Belle Medical gained a private equity backer in 2021, Peterson  Partners. The fund lauded the clinic chain for providing “non-invasive  cosmetic surgery, leveraging technology that is less aggressive on the  body and far safer than traditional liposuction.” That same year,  Anderson performed the procedure that led to her hearing. Peterson  Partners didn’t respond to requests for comment for this story. 

After the patient left Belle Medical, she said in her malpractice claim,  she experienced several months of hardness in her breasts. Alarmed,  she went to plastic surgeon Mark Jensen, who later testified at  Anderson’s hearing. He said he drained a baseball-size cyst from the 

patient’s breast, filling a bowl with the fluid, a photograph of which  was admitted as an exhibit. In his testimony, Jensen didn’t take issue  with the use of the liposuction device itself, but with everything  around it. He was concerned, based on photographs of the office  where the procedure was done, about sterility. (Anderson said the  office was sterile, according to the state’s order of adjudication.) There  was no access to emergency support for the patient. And the fat graft  itself was too large compared with the size of the patient’s body.  Jensen was also concerned about the credentials of the spa’s  employees. Liposuction, he said, is among the riskier procedures he  performs.  

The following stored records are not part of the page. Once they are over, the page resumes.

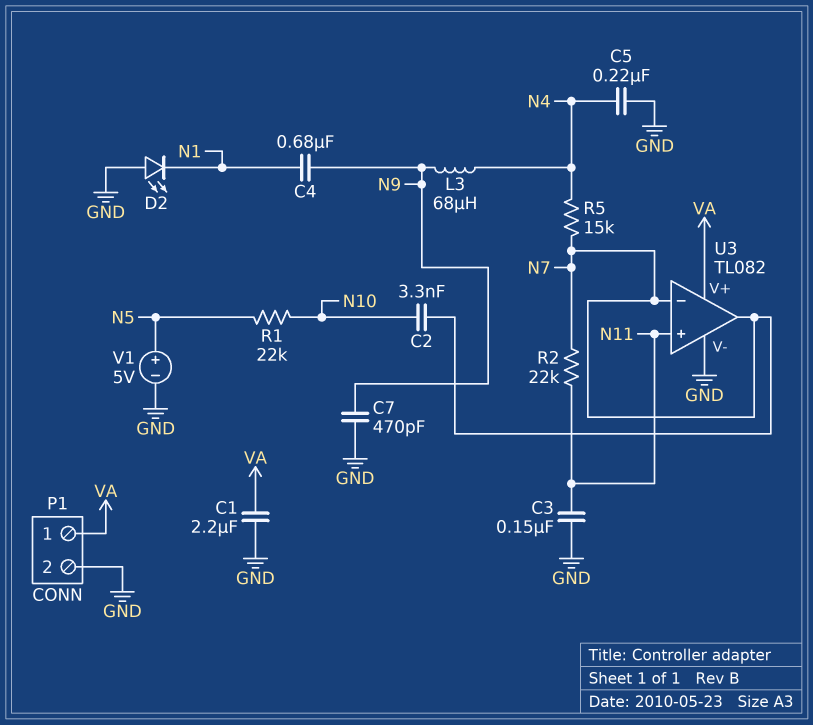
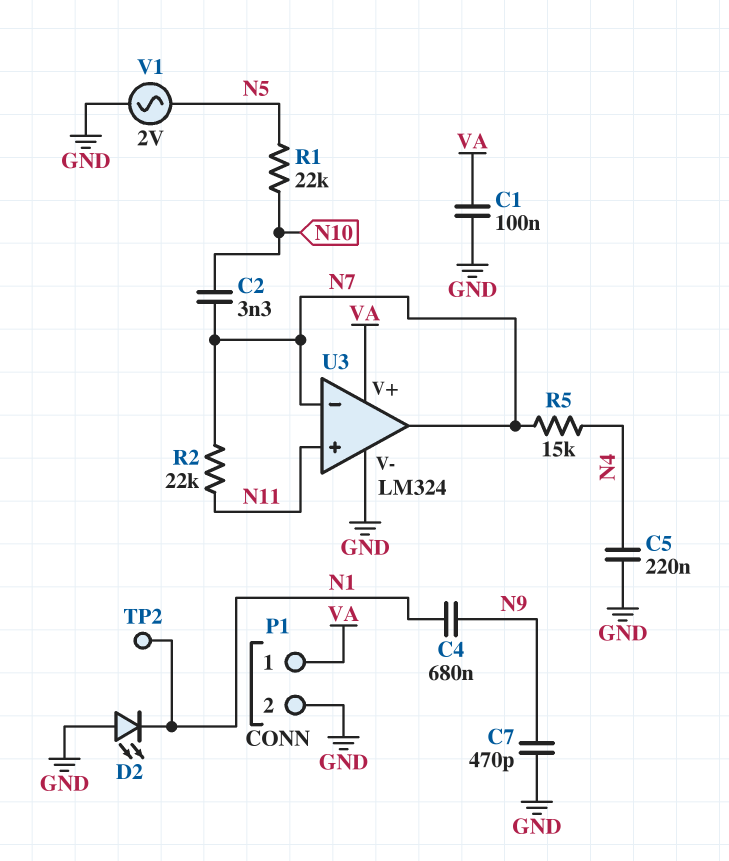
C1: 2.2uF (GND, VA) -> 100nF (GND, VA)
C3: 150nF (GND, N11) -> none
L3: 68uH (N4, N9) -> none
TP2: none -> test point (N1)
U3: TL082 -> LM324
V1: 5V (plus N5, minus GND) -> AC 2V (GND, N5)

Sara Nethercott says she didn’t understand the procedure she signed  up for was liposuction. Sara Nethercott, a patient of a Belle Medical  facility in Idaho Falls, Idaho, says she didn’t realize she’d signed up for  liposuction at all. “They just make it sound so much softer than what it  actually is,” she recalls of her February 2019 procedure, which she  underwent in an effort to slim her love handles. She’d seen a  promotion for “3D body contouring” and had been impressed with the  before-and-after photos the med spa showed of other patients. She  says she signed up using a credit card, got a prescription for some pain  medicine, and the next morning was back in the office to be sculpted.  Nethercott says that the day of the procedure, as she sat in an exam  room wearing paper undergarments, she was pitched additional  treatment on her upper back. The spa employees suggested she take  advantage of a sale and add it to her tab. Feeling self-conscious, and at  least somewhat affected by the painkiller she’d been prescribed,  Nethercott yielded to what she now feels was a high-pressure sales  tactic. After that, she was taken into another office suite to meet the  provider for the first time. She says she assumed she’d be meeting a  surgeon.  

The provider was a nurse practitioner, who performed the liposuction  across Nethercott’s sides and back while she, like the Utah patient, was fully awake. The health-care workers spoke with her, asking her to flip  so they could work on her other side. “That was the most pain I’ve ever  felt,” she says. 

After the procedure, she says, she  

developed an infection and visited an  

urgent-care facility, where she was  

informed that the 3D sculpting  

procedure she’d undergone was in fact  

liposuction. That was noted in one of  

the medical forms she signed in  

advance of surgery, but she says she  

didn’t see it. “They never said, ‘It’s not  

surgery,’” Nethercott says. “They didn’t  

have to—because they never mentioned  

it could be surgery! So it just seemed  

like a beauty procedure.”  

Citing patient privacy, Belle Medical  

said that it couldn’t comment on  

Nethercott’s account but that it complies with regulations and is  committed to patient safety. “The medical providers, both board  certified surgeons and mid-levels, use their medical training to decide  what to prescribe for each given case and patient,” the company said.  

The liposuction was about $6,500. Nethercott says she paid an  additional $3,500 toward IV antibiotics, administered twice a day for  two hours, to clear the infection from her system.  

“It looks like a bullet hole,” she says today, reflecting on her scars.  “Belle Medical. Medical—it sounds like you know what you’re doing.”